ユナイテッドに移籍したのは91年だが、巨漢のデンマーク人GKは続くプレミア初年度にさっそく、のちに「リーグ史上最高の守護神」と呼ばれることになる実力を示した。筆者の独断と偏見ではあるが、カントナに次ぐプレミアリーグ「ベスト新戦力」歴代2位の座は彼のものだ。10代の頃にハンドボールのGKとしても鳴らしたシュマイケルが、ボックス内に進入した敵の目の前で両手と両足を大きく広げる“スタージャンプ”は、幾多のシュートブロックでチームにポイントをもたらすとともに一世を風靡した。
シュマイケルは、驚くほど負けん気の強い選手でもあった。ケガであれ、出場停止であれ、ゴールマウスの定位置を他人に譲ることを異常なまでに嫌った。94年の欧州カップ戦における出来事は、いまだに忘れられない。
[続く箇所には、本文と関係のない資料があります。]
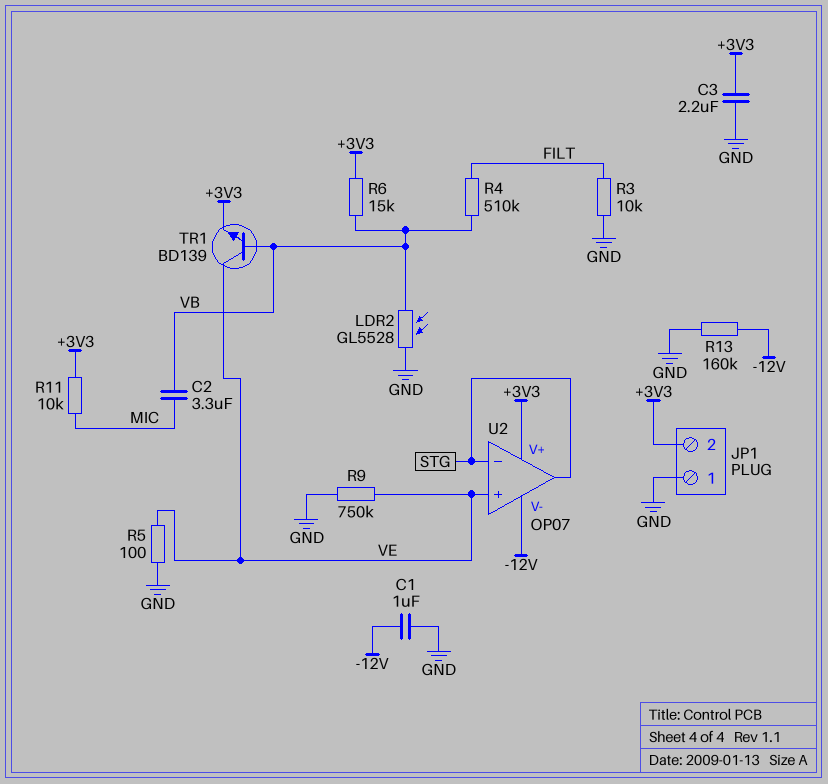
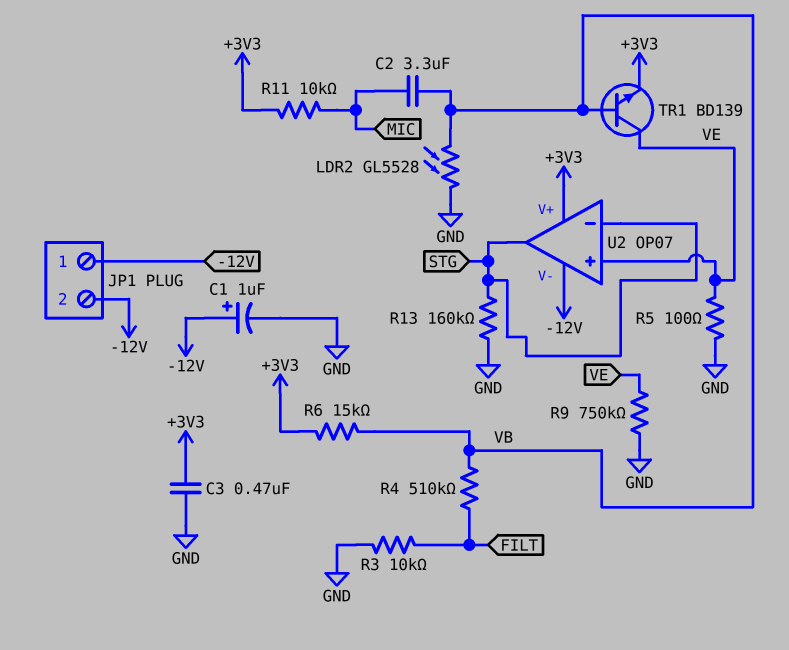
C1: 1uF (-12V, GND) -> 1uF (plus -12V, minus GND)
C3: 2.2uF (+3V3, GND) -> 470nF (+3V3, GND)
JP1 pin 1: GND -> -12V
JP1 pin 2: +3V3 -> -12V
R13: 160k (-12V, GND) -> 160k (GND, STG)

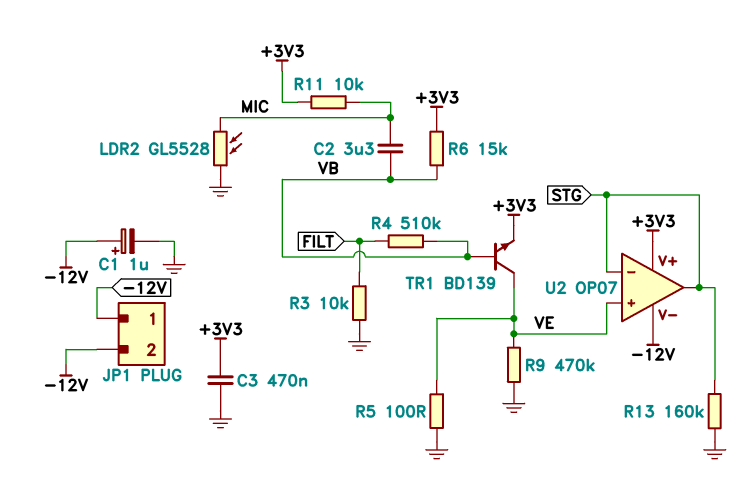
LDR2: GL5528 (GND, VB) -> GL5528 (GND, MIC)
R9: 750k (GND, VE) -> 470k (GND, VE)

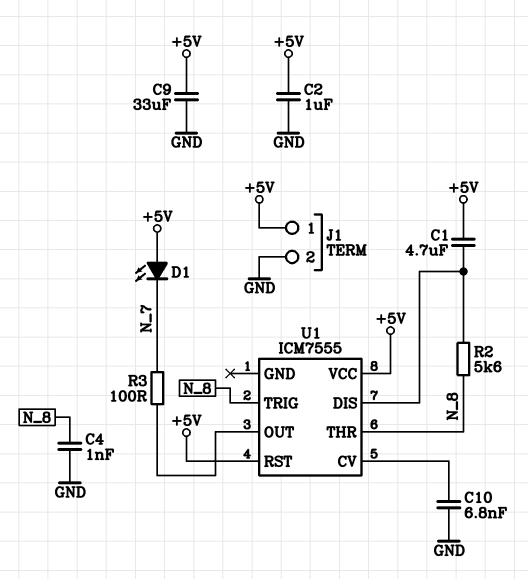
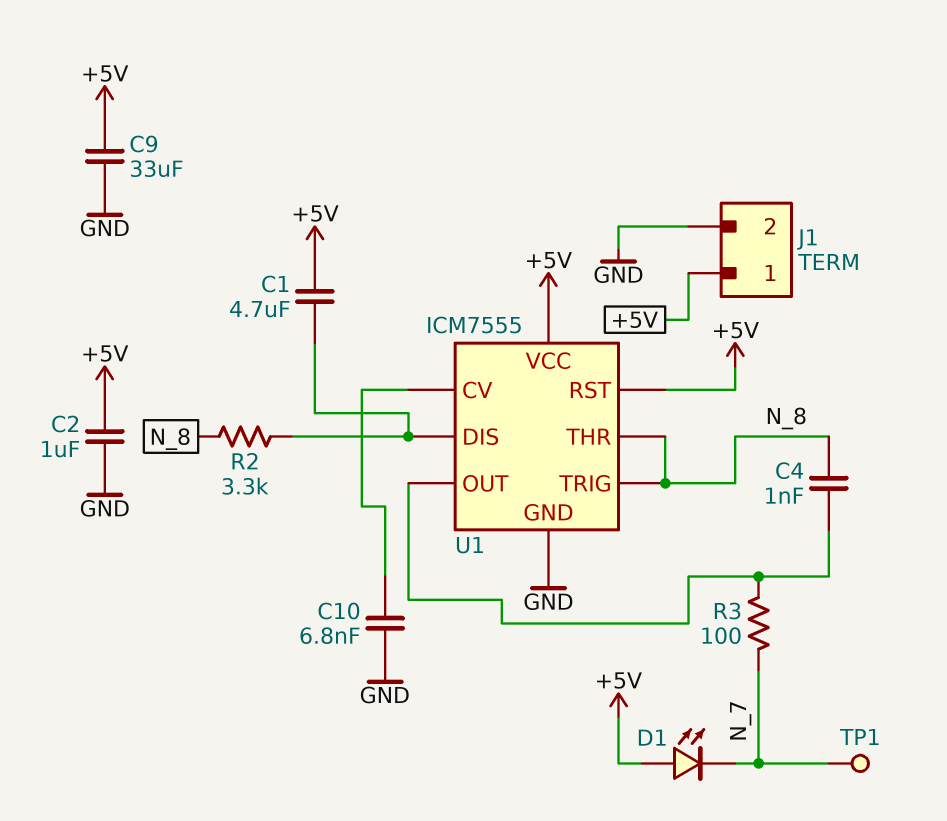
C4: 1nF (GND, N_8) -> 1nF (N_8, U1/OUT)
R2: 5.6k (N_8, U1/DIS) -> 3.3k (N_8, U1/DIS)
TP1: none -> test point (N_7)
U1 pin GND: none -> GND

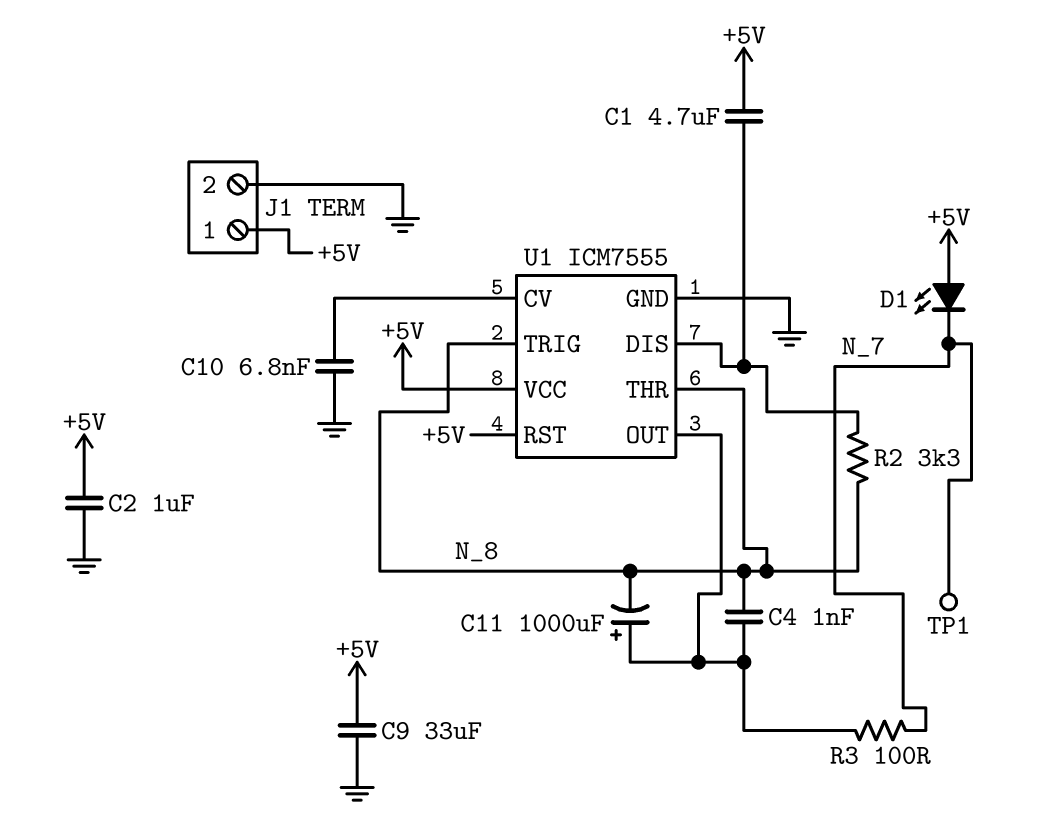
C11: none -> 1000uF (plus U1/OUT, minus N_8)

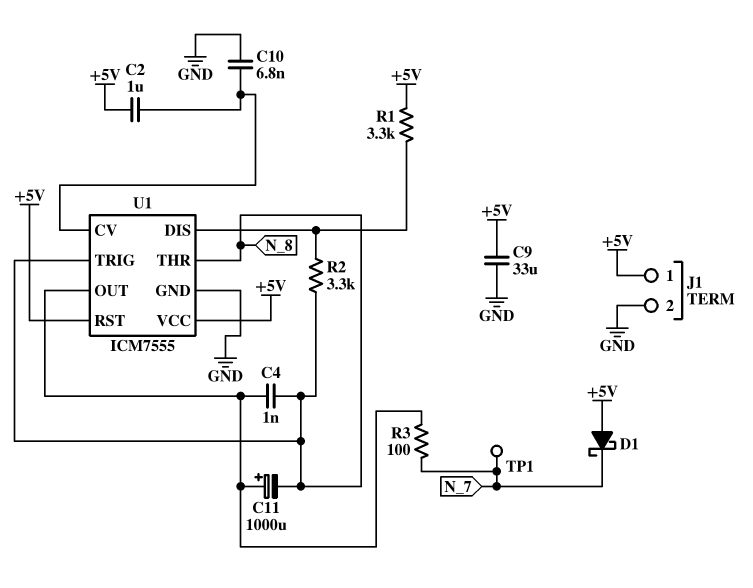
C1: 4.7uF (+5V, U1/DIS) -> none
C2: 1uF (+5V, GND) -> 1uF (+5V, U1/CV)
D1: LED (A +5V, K N_7) -> schottky (A +5V, K N_7)
R1: none -> 3.3k (+5V, U1/DIS)

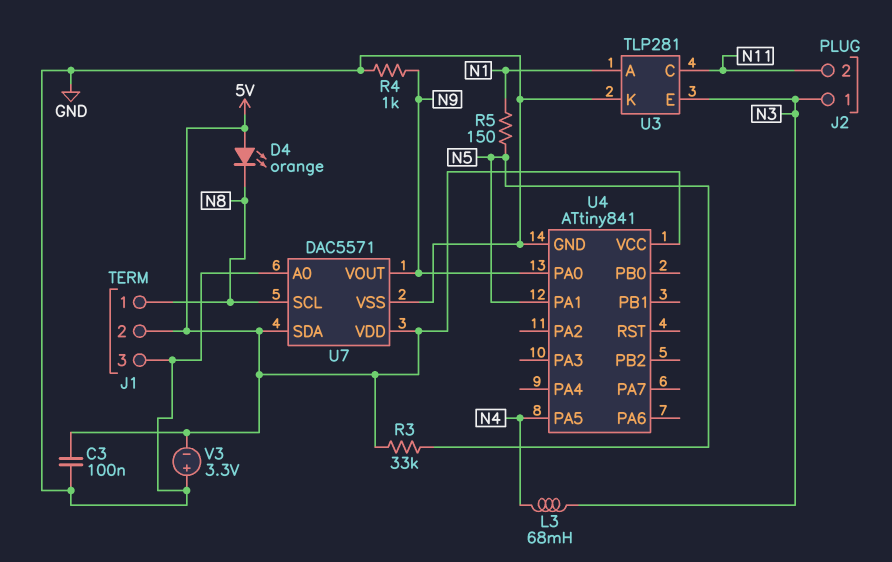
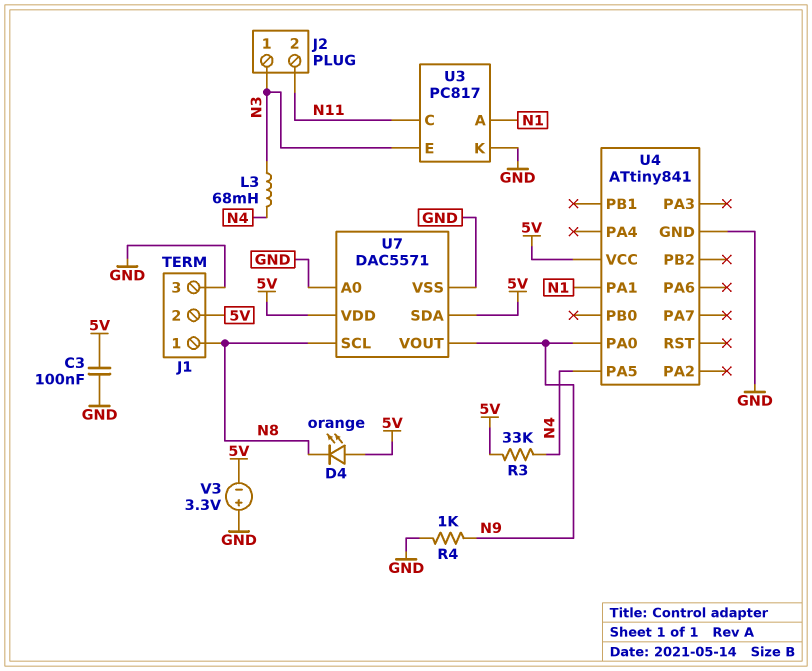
R3: 33k (5V, N5) -> 33k (5V, N4)
R5: 150 (N1, N5) -> none
U3: TLP281 -> PC817
U4 pin PA1: N5 -> N1

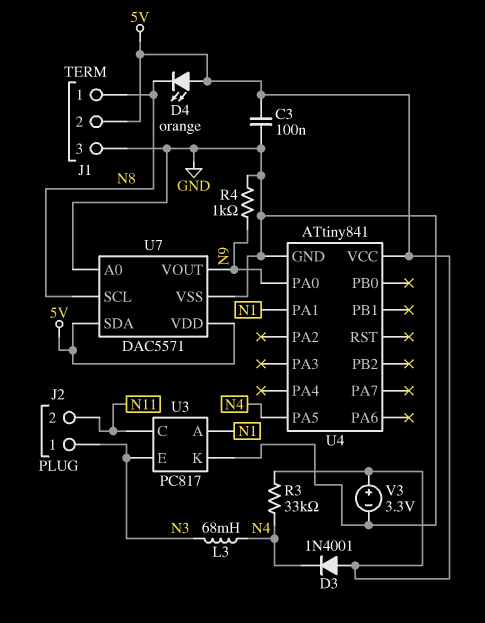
D3: none -> diode 1N4001 (A 5V, K N4)
V3: 3.3V (plus GND, minus 5V) -> 3.3V (plus 5V, minus GND)

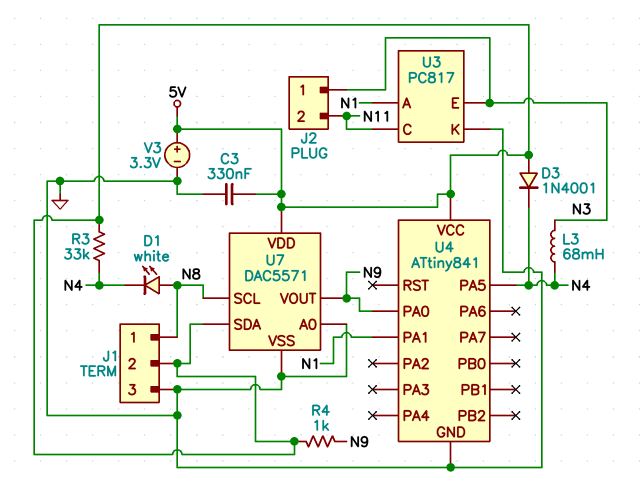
C3: 100nF (5V, GND) -> 330nF (5V, GND)
D1: none -> LED white (A N8, K N4)
D4: LED orange (A 5V, K N8) -> none
R4: 1k (GND, N9) -> 1k (5V, N9)

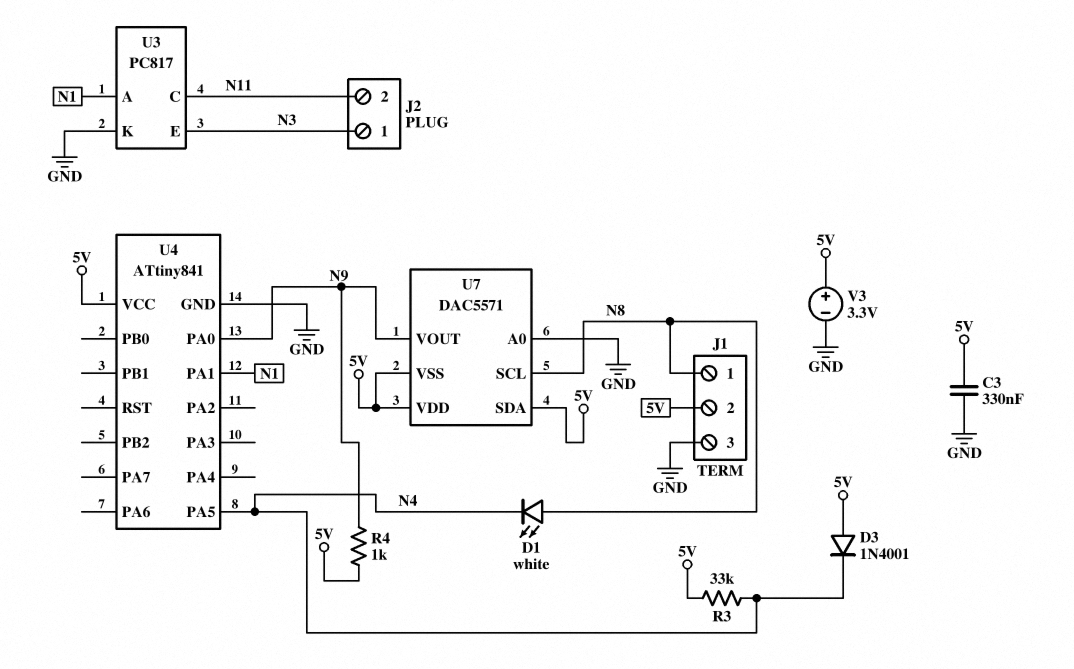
L3: 68mH (N3, N4) -> none
U7 pin VSS: GND -> 5V

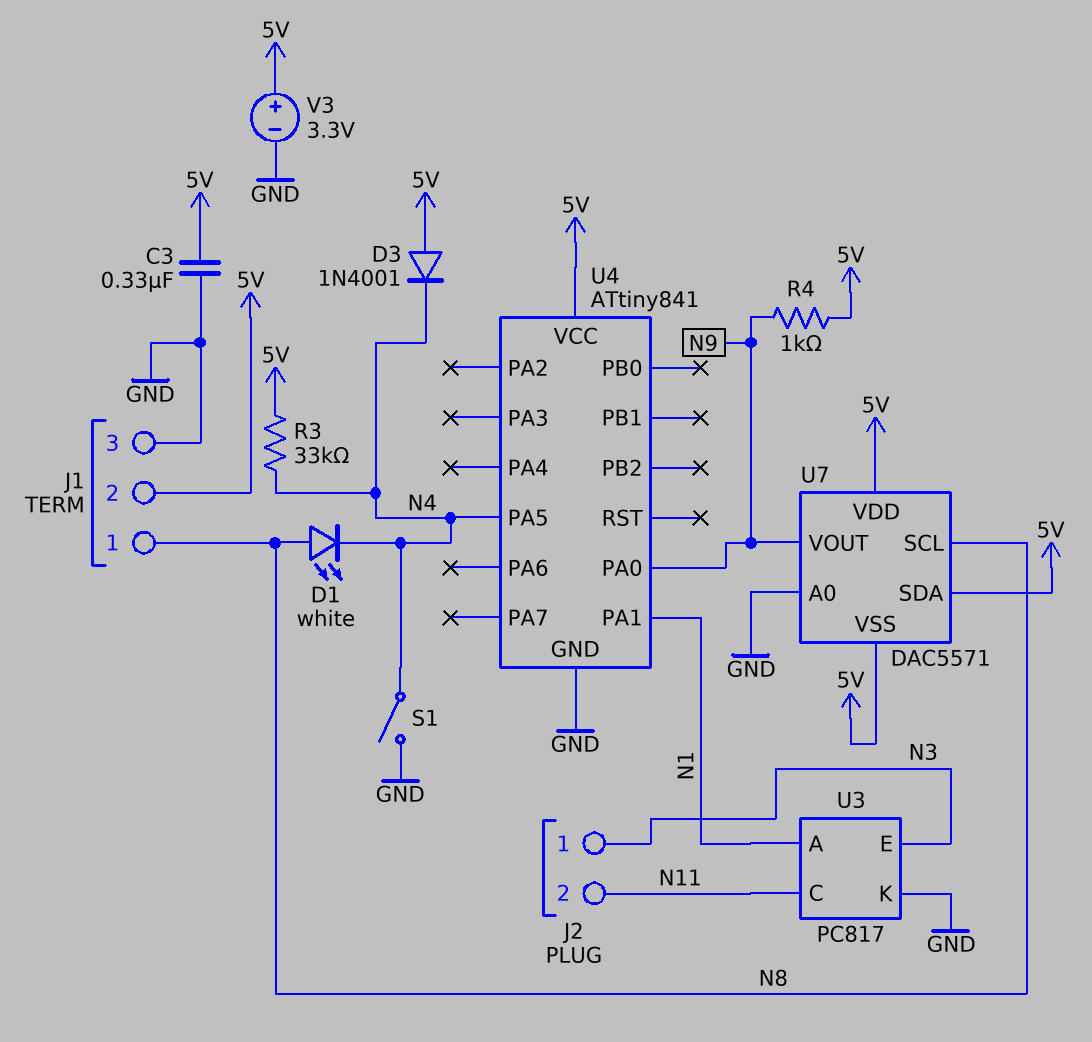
S1: none -> switch (GND, N4)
アレックス・ファーガソン監督は、アウェイのCLバルセロナ戦でシュマイケルをメンバーから外した。UEFAが定めた外国人制限に対応するための、止むを得ない決断だった。しかし、誇り高き守護神にとっては屈辱以外の何物でもない。筆者がスタジアムのメディア用ラウンジに入ると、シュマイケルがコーヒーをすすっていた。「間違えて控え室のドアを開けてしまったのかと思いましたよ」と冗談まじりに声をかけたのが大きな間違い。怒り心頭の表情でにらみ付けられたのだった。
ロンドンに降り立った名ストライカー
歴代3位には、ディディエ・ドログバを挙げたい。ドログバの名は、2004年夏のチェルシー入り以前からイングランドでも知られていた。同年5月のUEFAカップ準決勝でニューカッスルを2-0で下したマルセイユのエースが、このコートジボワール人FWだったからだ。第2レグで2ゴールを挙げたドログバは、試合後に半裸で報道陣の前に現れて“シャンパン・シャワー”を浴びせた。おかげで、ベタベタのキーボードを叩きながらニューカッスルの敗戦レポートをしたためる羽目になった。
ドログバのパワーとスピードは、プレミアで即戦力になると思わせた。それだけに、移籍当初の不甲斐なさは逆の意味でインパクトがあったと言えよう。“ダイブ”(シミュレーション)癖で、チェルシーファンからも非難を浴びたのだ。もちろん、その後には「プレミア最強」のストライカーとして認識されるに至っている。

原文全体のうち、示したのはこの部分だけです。